I have been playing with turnips as a substitute to potato for our change to a low carb but tasty lifestyle. So I thought I would try it in moussaka and it worked perfectly. This is my favourite moussaka recipe so far....
2 large aubergines (eggplant)
1 large courgette
4 tbspn olive oil
1 portion of tomato sauce
2 eggs, beaten
300ml Greek Yoghurt
75g Cheddar cheese
1 tspn dried oregano
pinch of grated nutmeg
- Remove top of the auberines and then slice lengthways. Put into a colander, sprinkle with salt and leave for 30 minutes. Wahs and pat dry with kitchen towel.
- Peel and thinly slice the turnips.
- Remove the top of the courgette and slice into rounds.

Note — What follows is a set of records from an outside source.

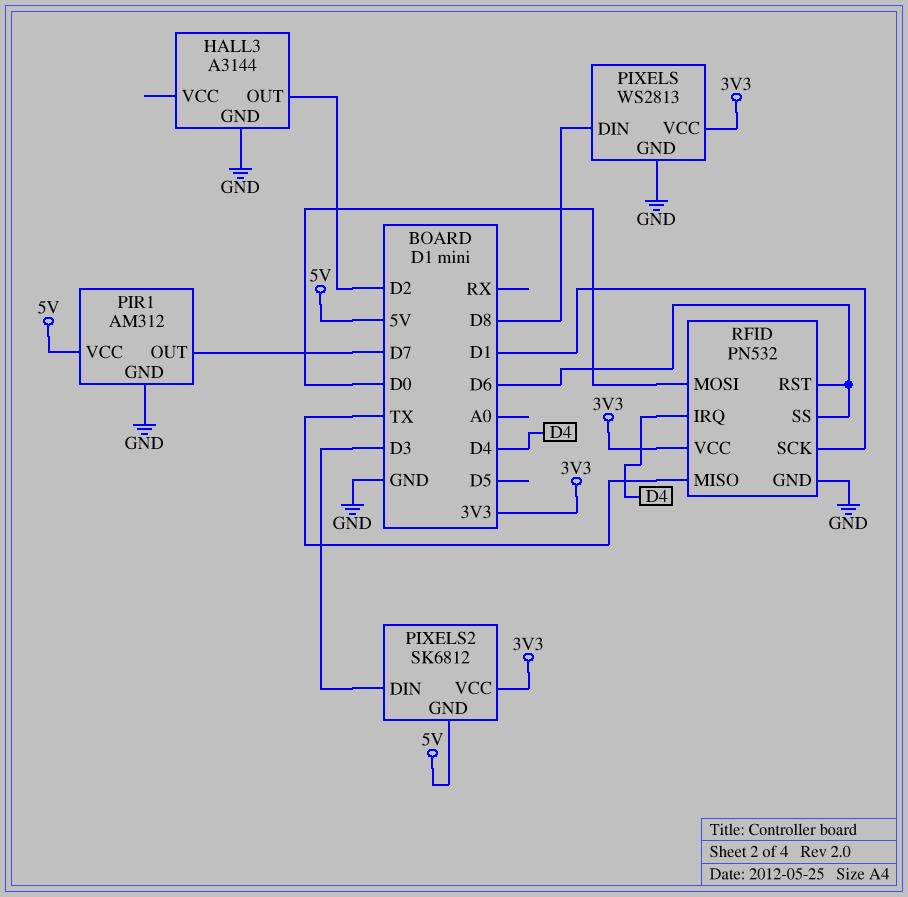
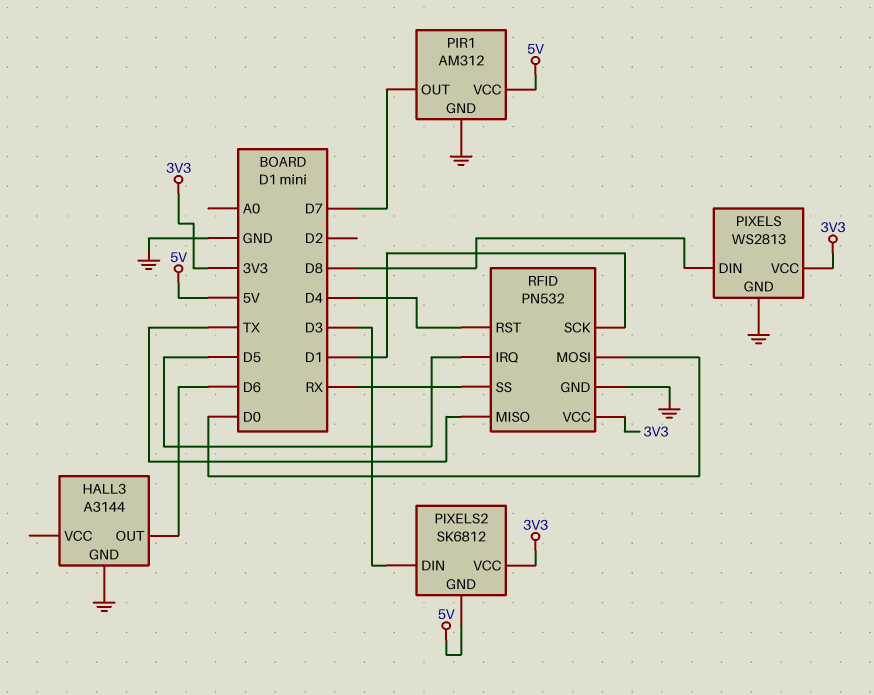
HALL3 pin OUT: D2 -> D6
RFID pin IRQ: D4 -> D5
RFID pin RST: D6 -> D4
RFID pin SS: D6 -> RX

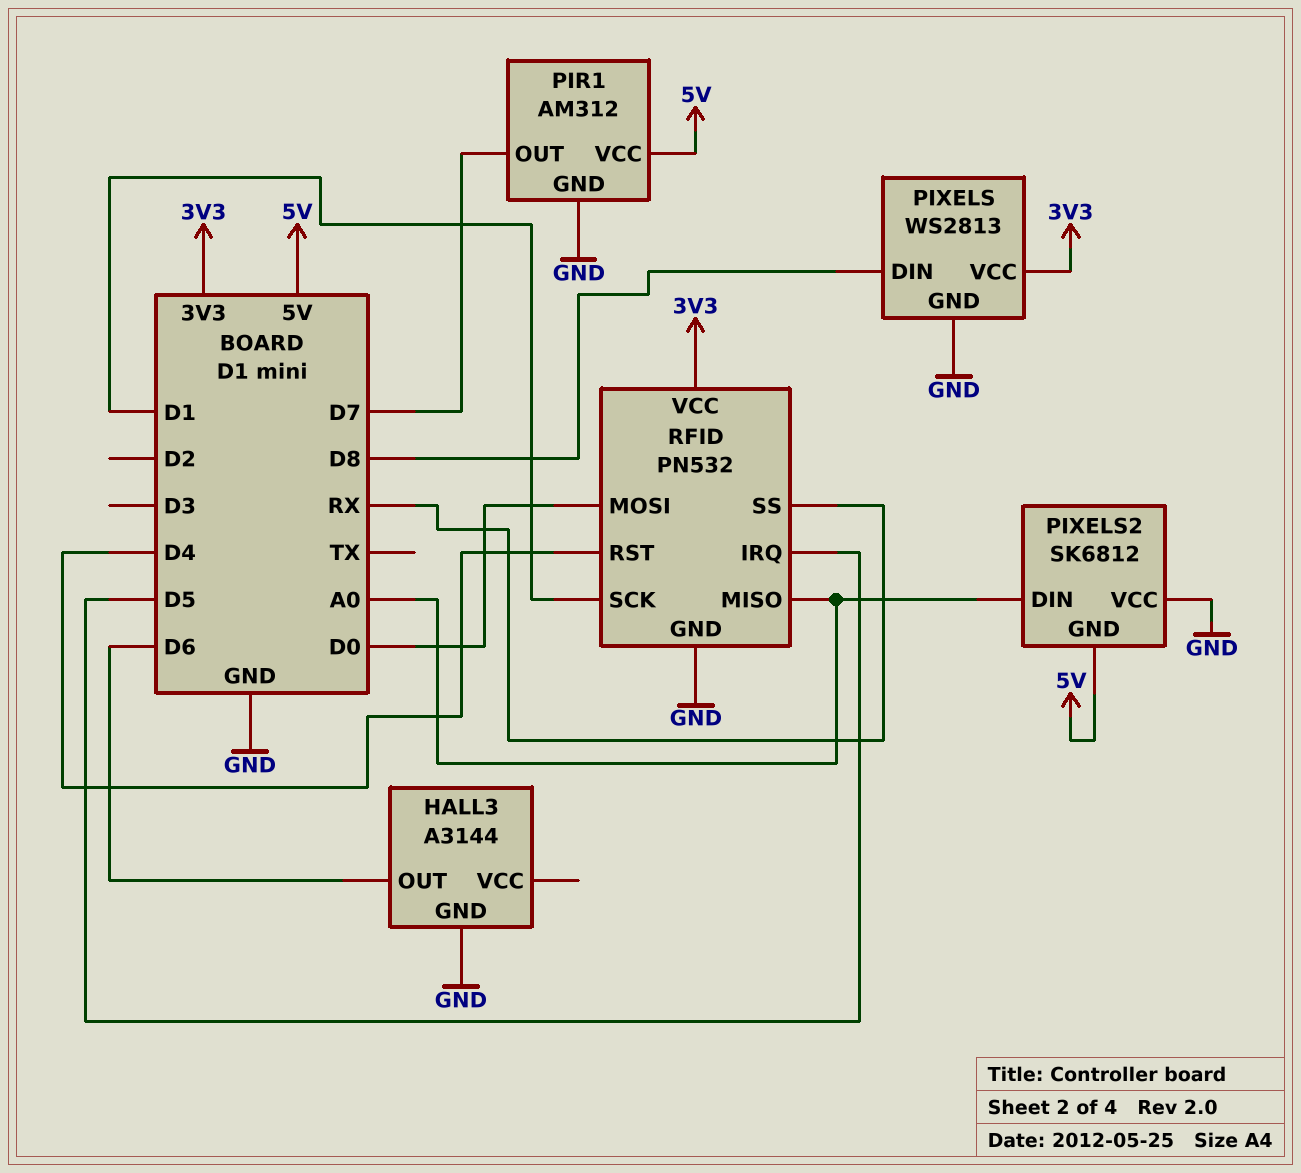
PIXELS2 pin DIN: D3 -> A0
PIXELS2 pin VCC: 3V3 -> GND
RFID pin MISO: TX -> A0

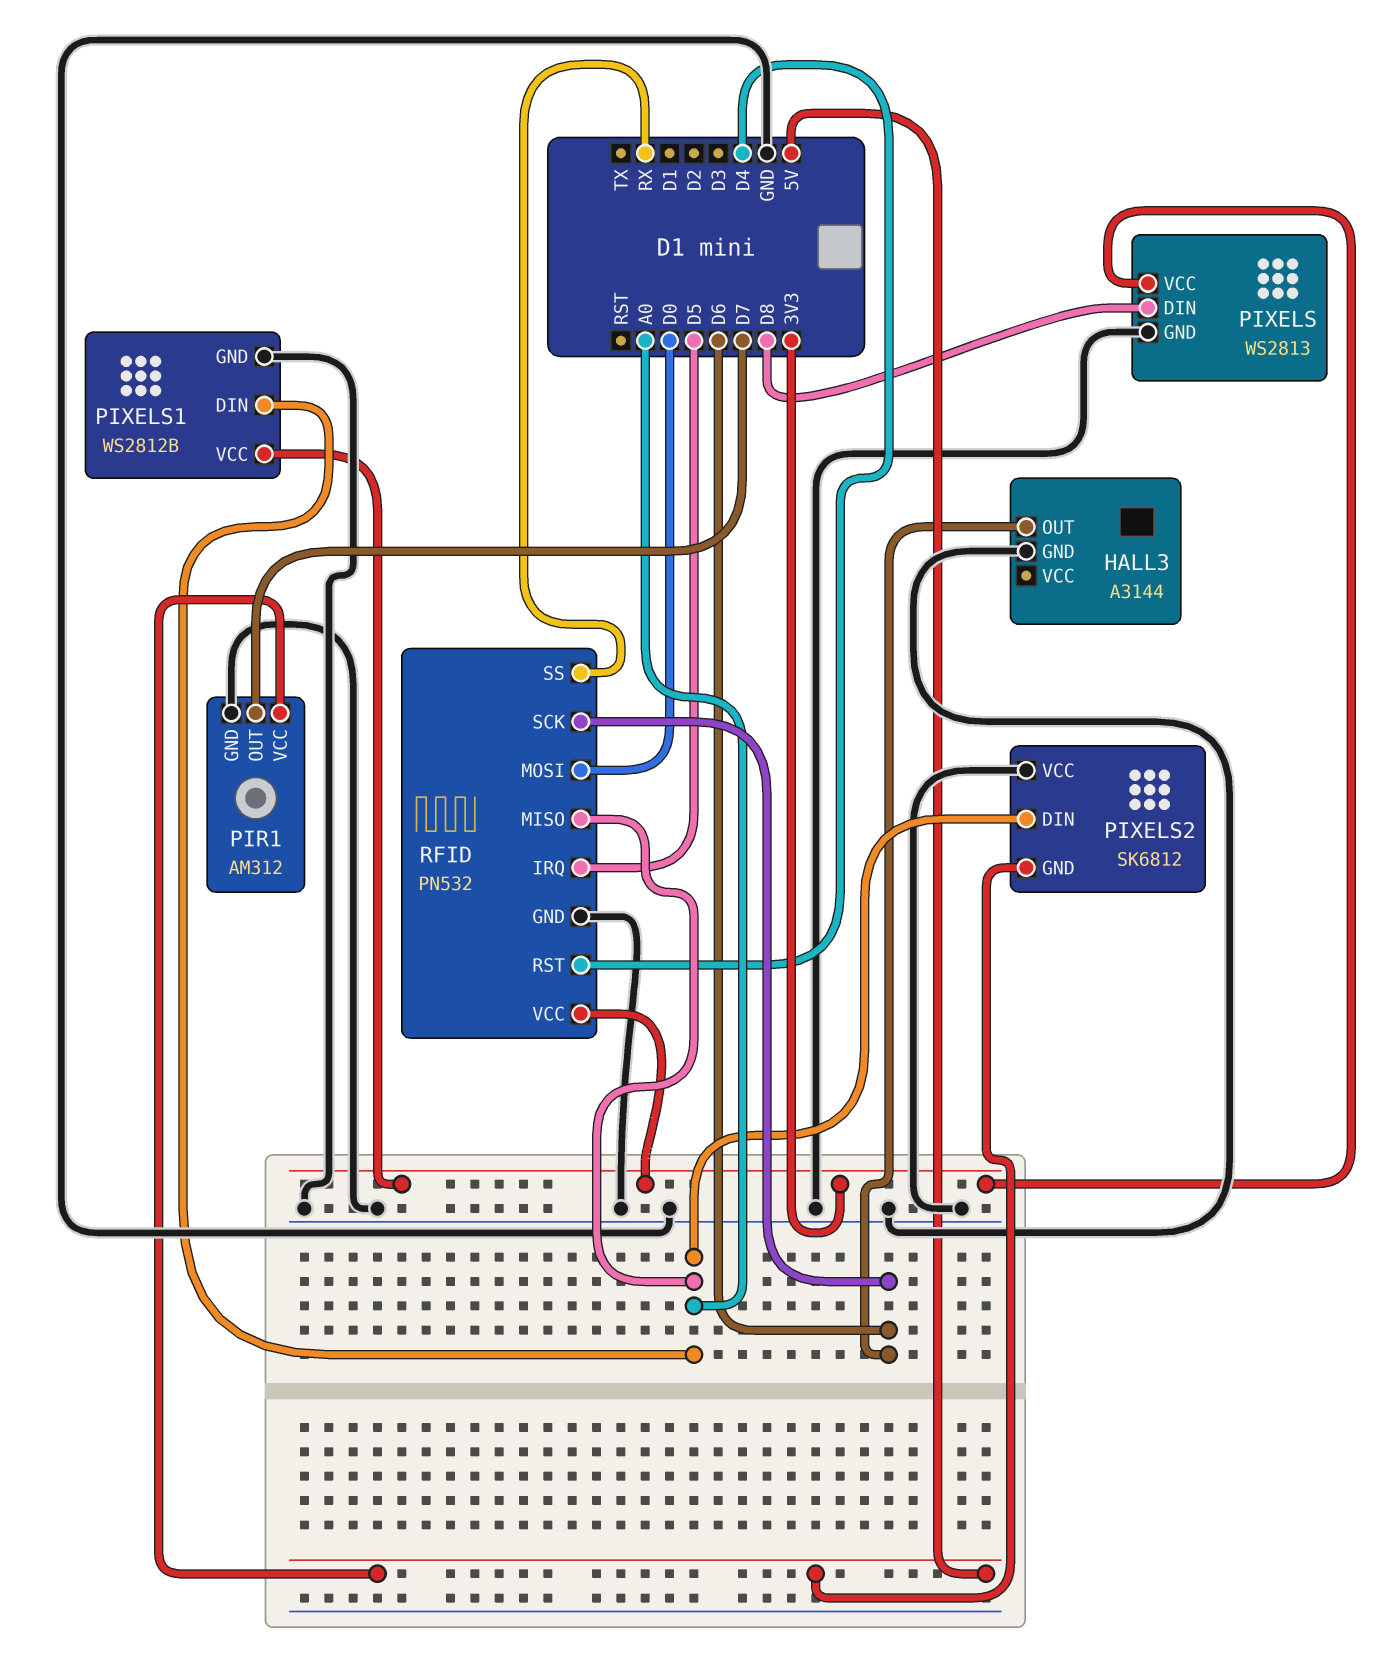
PIXELS1: none -> WS2812B
PIXELS1 pin DIN: none -> A0
PIXELS1 pin GND: none -> GND
PIXELS1 pin VCC: none -> 3V3
RFID pin SCK: D1 -> D6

- Preheat the oven to 190C/375F degrees.
- Heat the oil in a large frying pan and gently fry the aubergine slices until golden. Set aside and repeat for the turnip slices and courgette slices. Season the turnip slices with the garlic powder.
- Place a layer of the turnips on a bottom of a glass baking dish. The next layer is the aubergine, then the courgette. Sprinkle with half of the oregano. Cover with a layer of the tomato sauce. Repeat the layers again.
- Mix the eggs, yoghurt and cheese together. Season with the nutmeg, salt and pepper.
- Pour the yoghurt mixture over the vegetable layers.
- Bake in the oven for 1 hour until the top is golden.
- Eat and enjoy!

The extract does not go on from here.